Para que la democracia perdure, sus valores deben ser como un faro que ilumine por igual a nobles y plebeyos, ricos y pobres, eruditos y analfabetos. Su estandarte requiere ser uniforme y sus pilares se defienden sin importar si por su conducto se llega a conclusiones afines o no.
Se lucha y se sufre por la democracia. Cuando el murmullo de sus notas acompasa la melodía de la fortuna en las urnas, exaltamos sus resultados, celebramos su designio y reconocemos la mano de la divina providencia en estrechas justas electorales. Pero ¡ay, Dios!, cómo se padece la venganza de algunos contradictores que esperan solapadamente ascender al poder para hacer leña con los sueños de igualdad, libertad y fraternidad que ilustraron nuestras mentes juveniles hace algunas décadas.
El concepto de “democracia” se originó en la Grecia antigua a partir de los vocablos “démos” (pueblo) y kratía (fuerza). Desde entonces esta idea se ha convertido en un anhelo de sociedades organizadas que aspiran a decidir sus propios designios a través del sufragio universal. De allí se deriva la importancia de su respeto, garantía y ejercicio. Para que un colectivo social pueda adoptar las mejores decisiones para su futuro, necesita hacerlo en entornos de libertad e igualdad, en los cuales el voto de cada individuo tenga el mismo valor sin importar sus condiciones particulares de sexo, raza, credo, estatus económico o poder político. Estas nociones elementales son las reglas de juego en los sistemas liberales y deben acatarse. Punto.
Otra parece ser la historia que reiteradamente golpea la realidad colombiana. Durante décadas la sangre de nuestros ancestros ha bañado el suelo que hoy pisamos. La incapacidad para tolerar diferentes puntos de vista y el miedo para aceptar los cambios que se obligan en estos días nos sumergió en una historia de horror de la cual aún no hemos despertado. Muerte, destrucción, desamparo y abandono han sido la constante desde hace 70 años. En un momento de hastío un sector mayoritario de la sociedad eligió una propuesta de campaña que prometió el cambio. Aunque su definición se hubiese dado por solo un voto, los principios demócratas que inspiran la carta política determinan que este habría sido suficiente para sustentar el desenlace. Se impone a todos los actores el deber y la obligación de asentir frente al resultado, estén o no de acuerdo con él.

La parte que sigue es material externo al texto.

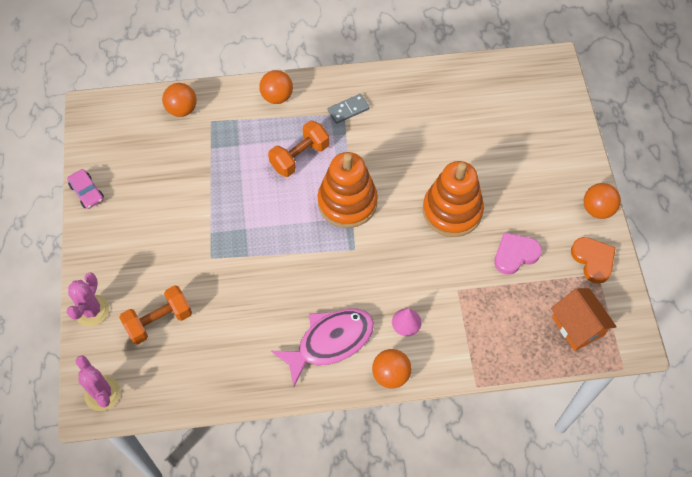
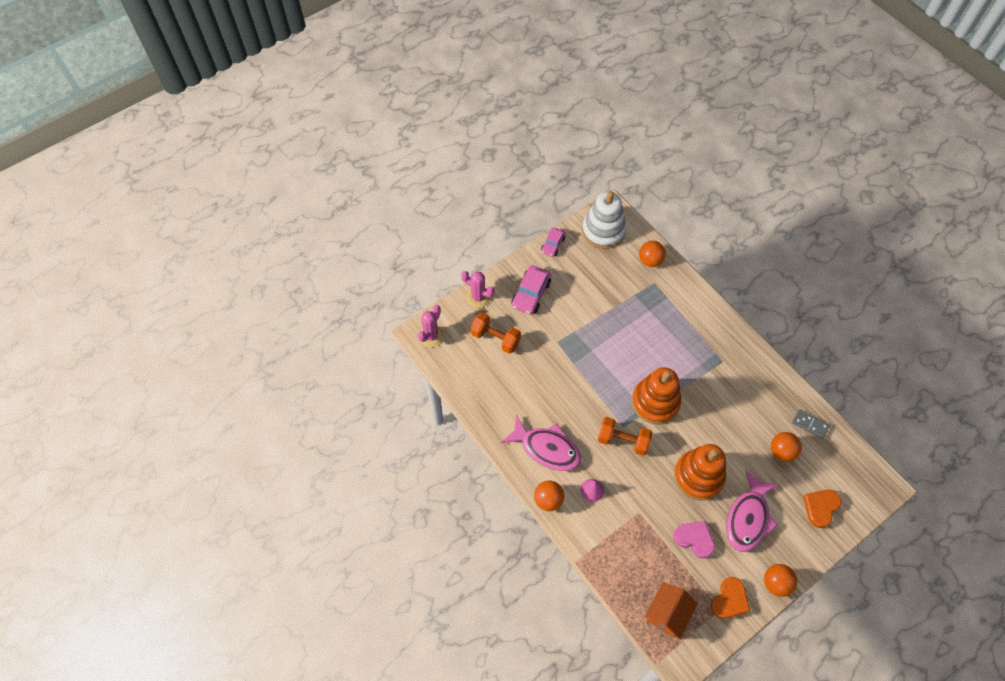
camera: 60 degrees right, 0 degrees up
(92, 310) = (478, 297): pink cactus -> pink cactus turned 45 degrees clockwise
(111, 132) = (603, 231): none -> white stacking toy
(131, 251) = (531, 294): none -> pink car
(277, 97) = (703, 311): orange ball -> orange ball (781, 451)
(299, 157) = (668, 352): orange dumbbell -> orange dumbbell (623, 440)
(348, 110) = (728, 362): grey domino -> grey domino (810, 424)
(520, 193) = (748, 518): none -> pink fish
(545, 125) = (820, 507): none -> orange heart

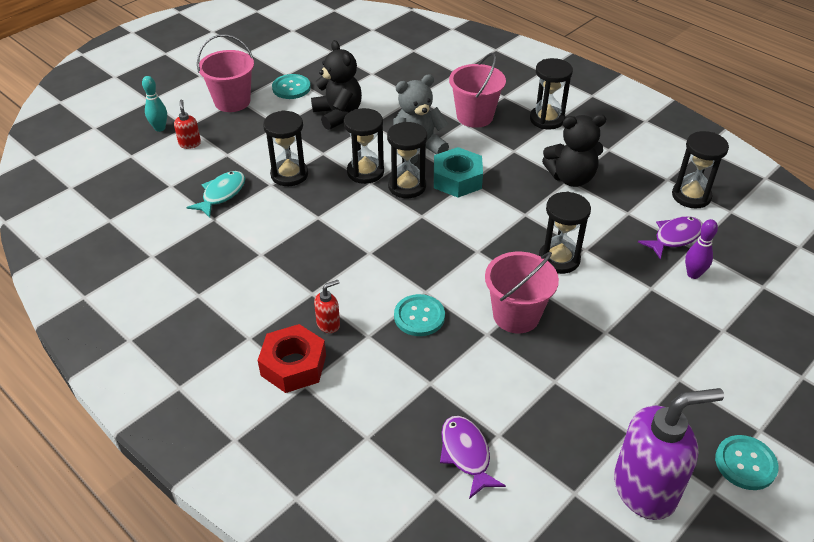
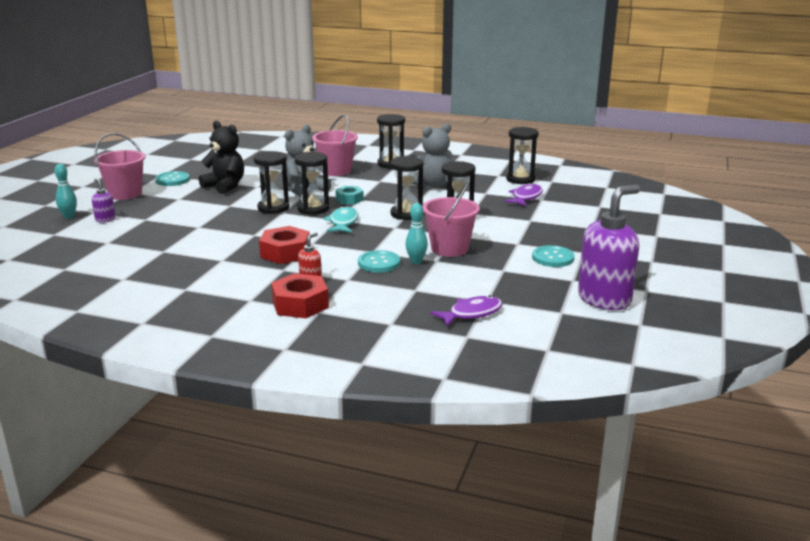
camera: 25 degrees left, 20 degrees down
(190, 143) = (105, 219): red soap dispenser -> purple soap dispenser
(221, 194) = (159, 238): turquoise fish -> turquoise fish (343, 222)
(289, 174) = (210, 219): black hourglass -> black hourglass (406, 214)
(331, 262) = (285, 253): none -> red nut
(457, 179) = (349, 199): turquoise nut -> turquoise nut, size x0.63
(462, 328) = (416, 261): none -> turquoise bowling pin
(466, 454) = (471, 313): purple fish -> purple fish turned 105 degrees clockwise
(571, 178) = (432, 185): black teddy bear -> grey teddy bear
(693, 274) = (552, 209): purple bowling pin -> none
(745, 463) = (655, 275): turquoise button -> turquoise button (553, 258)

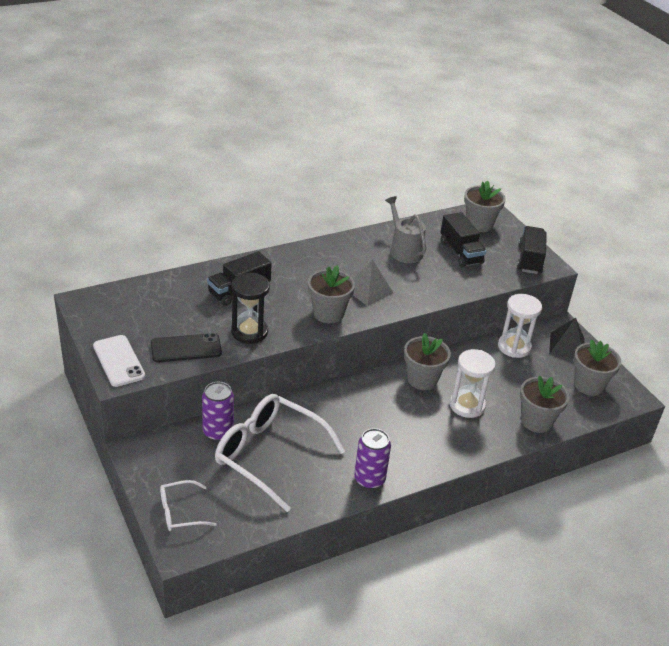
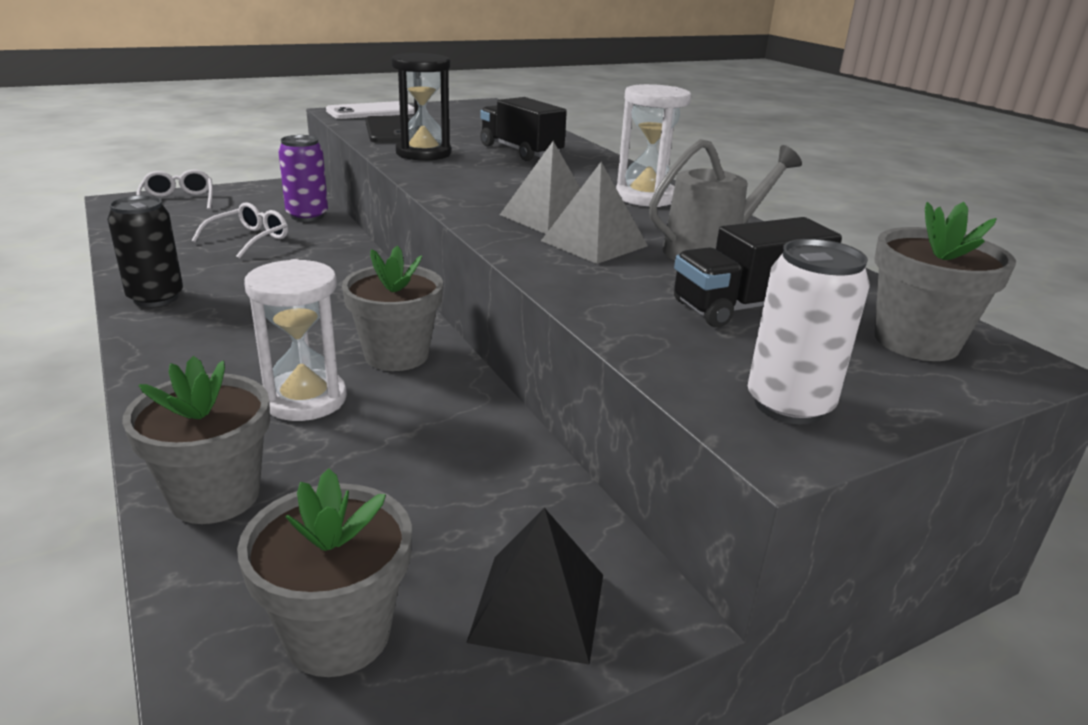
camera: 90 degrees right, 10 degrees down
(269, 455) = (249, 239): white glasses -> white glasses, size x0.49
(328, 313) = (473, 191): grey flower pot -> none
(369, 479) = (156, 298): purple can -> black can
(402, 280) = (594, 243): none -> grey pyramid
(514, 347) = (518, 490): white hourglass -> white hourglass (646, 197)
(529, 260) = (789, 405): black truck -> white can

Con todo, algunas declaraciones preocupan sobre la noción de la democracia en el naciente gobierno del cambio. El Sr. Presidente de la República expresó su inconformismo con el balance del proceso democrático y libre que se llevó a cabo en Chile y en el cual se improbó el texto de constitución sometido a consideración del pueblo. La elección adoptada en las urnas chilenas es soberana de sus nacionales y poco o nada le corresponde a un mandatario extranjero discutir sobre su contenido. Es, por decirlo amablemente, una intervención irrespetuosa en la soberanía de una nación hermana.
Sobre un tema diferente, pero con el mismo talante radical se expresó el Sr. Ministro del Interior. La amenaza de movilizar en las calles a los partidarios del ejecutivo para presionar una reforma tributaria que ellos mismos propusieron ante un congreso en el cual el gobierno tiene mayorías, además de ser un sin sentido, nos hace recordar las horas más oscuras de la extinta democracia venezolana, que sepultó en marchas populares manipuladas por el oficialismo el verdadero espíritu de libertad que legó Bolívar.

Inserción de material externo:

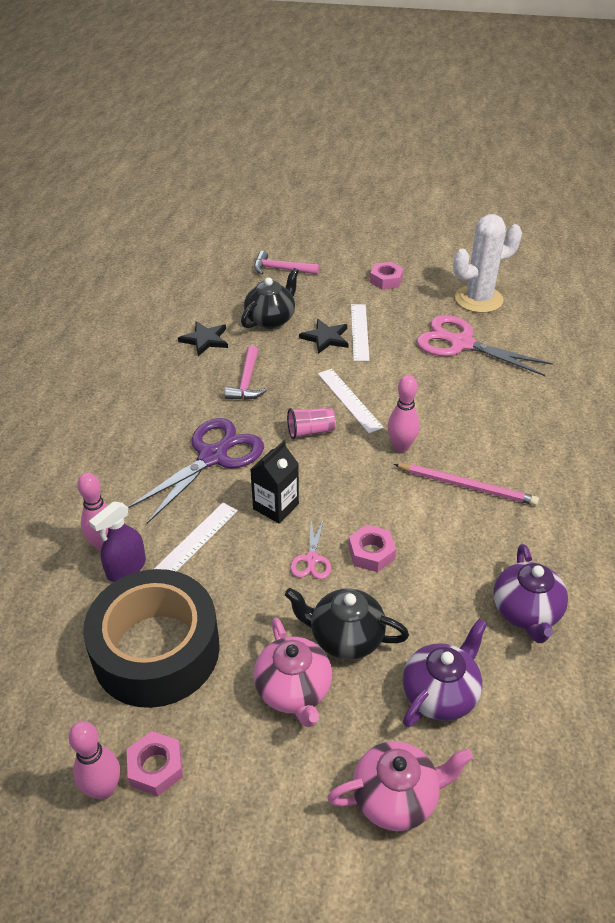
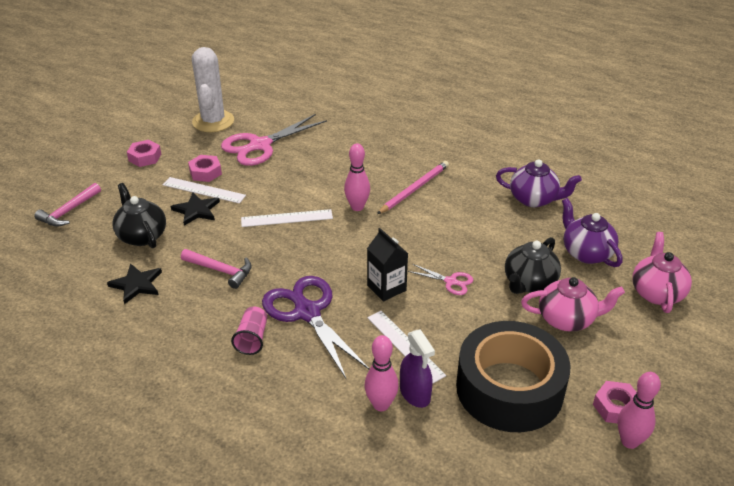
camera: 70 degrees left, 5 degrees down
(310, 431) = (311, 248): pink cup -> pink cup (252, 339)
(371, 553) = (457, 250): pink nut -> pink nut (205, 172)

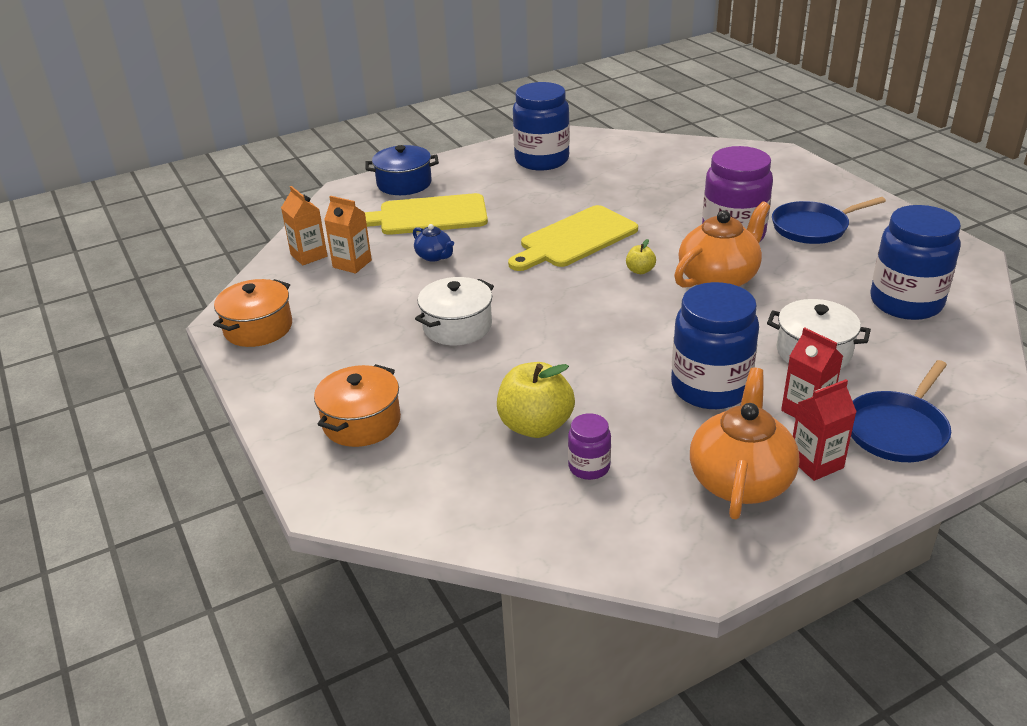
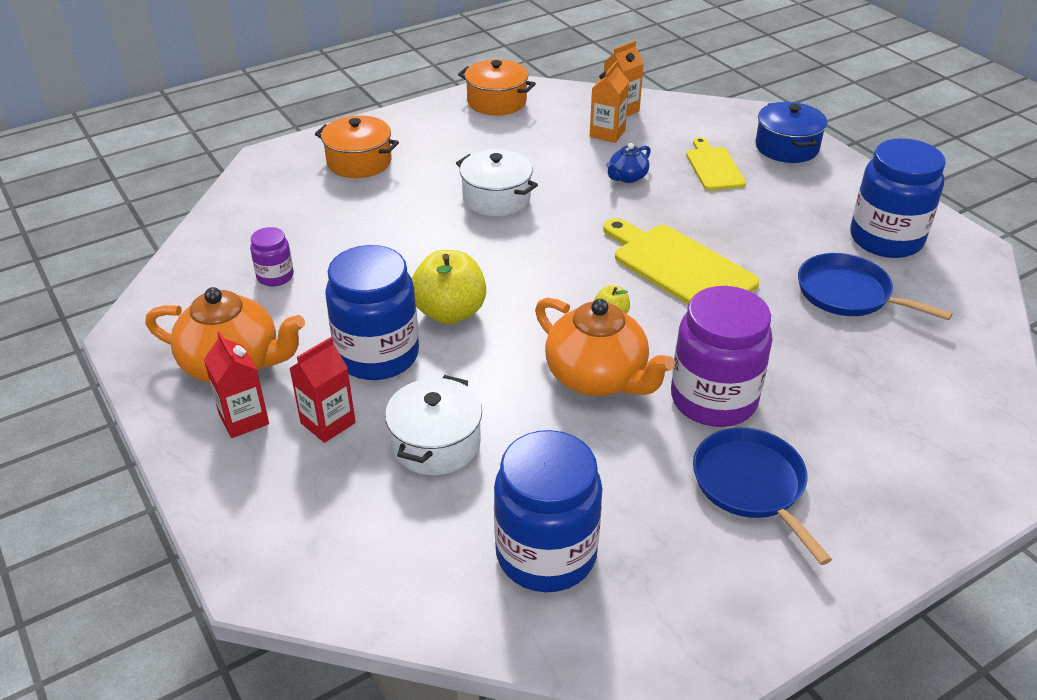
camera: 85 degrees right, 5 degrees up
(427, 216) = (713, 167): yellow cutting board -> yellow cutting board, size x0.61
(535, 426) = (337, 247): yellow apple -> yellow apple (450, 312)
(897, 430) = (281, 492): blue pan -> blue pan (848, 294)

La cereza en este primer mes de gobierno. El silencio cómplice de nuestra cancillería ante la tiranía que Daniel Ortega ejerce sobre el pueblo valiente de Nicaragua.
Los líderes de los movimientos políticos deben ser conscientes que los mismos postulados que sirven para reclamar la victoria como candidatos, pueden convertirse en una pesada carga durante el gobierno. No importa si los resultados son favorables o no para nuestras banderas, el respeto a las decisiones populares es una premisa que no se discute en ningún país del mundo. Esa es la democracia que sirve.